[ale] MySQL help
Charles Shapiro
hooterpincher at gmail.com
Mon Mar 16 09:51:22 EDT 2015
'Ray Alex! Your explanation is spot-on.
-- CHS
On Sat, Mar 14, 2015 at 7:09 PM, Alex Carver <agcarver+ale at acarver.net>
wrote:
> I know it was an assignment so you're limited but it was something to
> keep in mind as the construction of that database is not the best
> example of a proper design.
>
> The rule isn't for MySQL specifically, it's for database design in
> general and is called Normal Form.
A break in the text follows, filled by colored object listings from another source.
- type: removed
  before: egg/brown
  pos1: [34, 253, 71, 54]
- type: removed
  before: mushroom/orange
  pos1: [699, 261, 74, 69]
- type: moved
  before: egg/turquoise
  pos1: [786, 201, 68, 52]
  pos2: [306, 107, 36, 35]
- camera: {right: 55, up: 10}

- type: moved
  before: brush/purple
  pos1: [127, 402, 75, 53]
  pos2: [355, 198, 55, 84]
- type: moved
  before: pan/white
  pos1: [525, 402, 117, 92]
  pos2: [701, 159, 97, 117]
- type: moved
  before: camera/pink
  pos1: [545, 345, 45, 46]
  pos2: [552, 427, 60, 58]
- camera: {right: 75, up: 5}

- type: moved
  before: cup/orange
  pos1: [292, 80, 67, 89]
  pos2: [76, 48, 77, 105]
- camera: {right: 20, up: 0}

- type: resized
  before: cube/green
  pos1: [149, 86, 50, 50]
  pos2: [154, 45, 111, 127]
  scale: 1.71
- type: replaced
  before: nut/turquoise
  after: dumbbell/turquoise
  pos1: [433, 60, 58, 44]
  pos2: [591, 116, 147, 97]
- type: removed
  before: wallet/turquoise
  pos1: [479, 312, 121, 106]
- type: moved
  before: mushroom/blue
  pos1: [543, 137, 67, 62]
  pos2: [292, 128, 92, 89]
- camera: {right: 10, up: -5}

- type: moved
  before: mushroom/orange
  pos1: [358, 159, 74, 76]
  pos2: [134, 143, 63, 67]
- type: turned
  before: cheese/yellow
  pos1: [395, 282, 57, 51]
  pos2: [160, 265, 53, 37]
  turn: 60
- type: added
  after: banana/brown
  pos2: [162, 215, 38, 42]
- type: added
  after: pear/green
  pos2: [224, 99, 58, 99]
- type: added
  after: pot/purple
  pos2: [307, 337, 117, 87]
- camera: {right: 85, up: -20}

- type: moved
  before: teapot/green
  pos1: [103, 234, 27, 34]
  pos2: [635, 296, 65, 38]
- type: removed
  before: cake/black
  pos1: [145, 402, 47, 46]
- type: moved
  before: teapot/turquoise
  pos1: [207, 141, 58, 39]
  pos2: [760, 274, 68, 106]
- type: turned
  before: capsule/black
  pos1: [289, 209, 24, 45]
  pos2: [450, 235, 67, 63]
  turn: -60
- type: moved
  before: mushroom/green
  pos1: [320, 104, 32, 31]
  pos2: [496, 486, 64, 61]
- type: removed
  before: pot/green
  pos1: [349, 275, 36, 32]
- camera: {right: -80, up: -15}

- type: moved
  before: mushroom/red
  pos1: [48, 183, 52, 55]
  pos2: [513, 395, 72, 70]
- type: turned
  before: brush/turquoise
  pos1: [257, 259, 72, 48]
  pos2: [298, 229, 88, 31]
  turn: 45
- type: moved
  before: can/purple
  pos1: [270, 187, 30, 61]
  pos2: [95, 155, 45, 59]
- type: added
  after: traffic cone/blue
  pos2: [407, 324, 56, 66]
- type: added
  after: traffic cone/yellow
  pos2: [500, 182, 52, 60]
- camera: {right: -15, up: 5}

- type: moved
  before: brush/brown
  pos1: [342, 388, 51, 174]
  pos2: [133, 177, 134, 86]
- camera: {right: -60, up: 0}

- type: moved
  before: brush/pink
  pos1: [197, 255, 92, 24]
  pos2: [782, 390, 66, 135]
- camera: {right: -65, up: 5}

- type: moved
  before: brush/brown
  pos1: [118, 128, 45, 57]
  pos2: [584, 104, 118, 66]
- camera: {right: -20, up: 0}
It applies to all relational
> databases independent of the engines that support them (MySQL, Postgres,
> etc.) The concept isn't that the data is atomic more that it is not
> repeated unnecessarily which maximizes storage (this is still a critical
> thing for hypergiant databases used by NASA, Google, Amazon, etc.) and
> also allows better query structure and operation.
>
> There are multiple levels of Normal Form starting with Zero, which has
> no optimizations, going up to Five, which has the most (and sometimes
> very complicated) optimizations (there are sometimes "extra" unofficial
> levels referenced above Five but they dont' make much sense.) Where you
> stop all depends on how easy it is to visualize the database structure
> at the higher NF levels (so that it can be implemented) and whether the
> data is a natural fit. In most cases you end up with a hybrid database
> where most is at some NF level and small portions are at a lower level.
>
> The most common textbook examples for addressing NF start off with basic
> address books/contacts lists. You start with an address book with a
> person's name and postal address:
>
> John Smith 123 Main St, Springville, IL 12345
> Jane Doe 456 Side St, Springhills, IL 12345
> Jim Johns 789 Road St, Springvalley, IL 12345
> Jill Dale 123 High Rd, Fallglen, OH 23456
> Joe Jims 456 Low Rd, Fallcrest, OH 23456
>
> In a zero NF database, these would be recorded one at a time, lots of
> repeated information (obviously the ZIP and state). So it's obvious
> that there is a minimization that can occur with the state at a minimum
> by breaking it out into a table and then relating the address book table
> with the state table. Now when you store a state, you only have an
> integer between 0 and 49 (assuming only the 50 states) and integer
> storage is more efficient than a string of two characters in most
> database engines.
>
> A less obvious one is the ZIP which actually could be broken into a
> small set of foreign lookup tables. The number of ZIPs is limited and
> only certain ZIPs exist in certain states because the US is divided into
> 10 regions. So you could have at least one table that matched a ZIP
> with a state and use that in the address book instead. Then you store
> the ZIP only once, the state is already matched to the ZIP and thus the
> state is only stored once. The address book then only needs to point to
> the ZIP table and the ZIP table maps to the state so you can recreate
> the state information without having to have a "state" column in the
> address book.
>
> By example:
> ZIP_State_Table:
> ID ZIP State
> 1 12345 1
> 2 12346 1
> 3 23456 2
> 4 23457 2
>
> State_Table:
> ID State
> 1 IL
> 2 OH
>
> Now the address book only needs:
> Name, Street Address, City, ZIP_ID
>
> Note that the state field is not required. You get the state by
> chaining the three tables together. And the ZIP doesn't have to be
> explicitly stored, just the ID (so that other postal codes could be used
> later such as Canadian). You could extend this to a table of Cities
> since ZIPs encode onto cities and that would eliminate the need to store
> the city in the address book. This is getting closer to Four and Five
> NF since you're abstracting a lot of data and really paring down the
> original table. The reality is that most places like Amazon do exactly
> this. You don't need to store everyone's city over and over (and waste
> the space doing so) because you know every city. Just record them once
> and point to them.
>
> The other part of NF is where pointers should go. This is less an
> atomicity of data and more of a logical structuring. For your database,
> all animals need food so the animal table should really carry the food.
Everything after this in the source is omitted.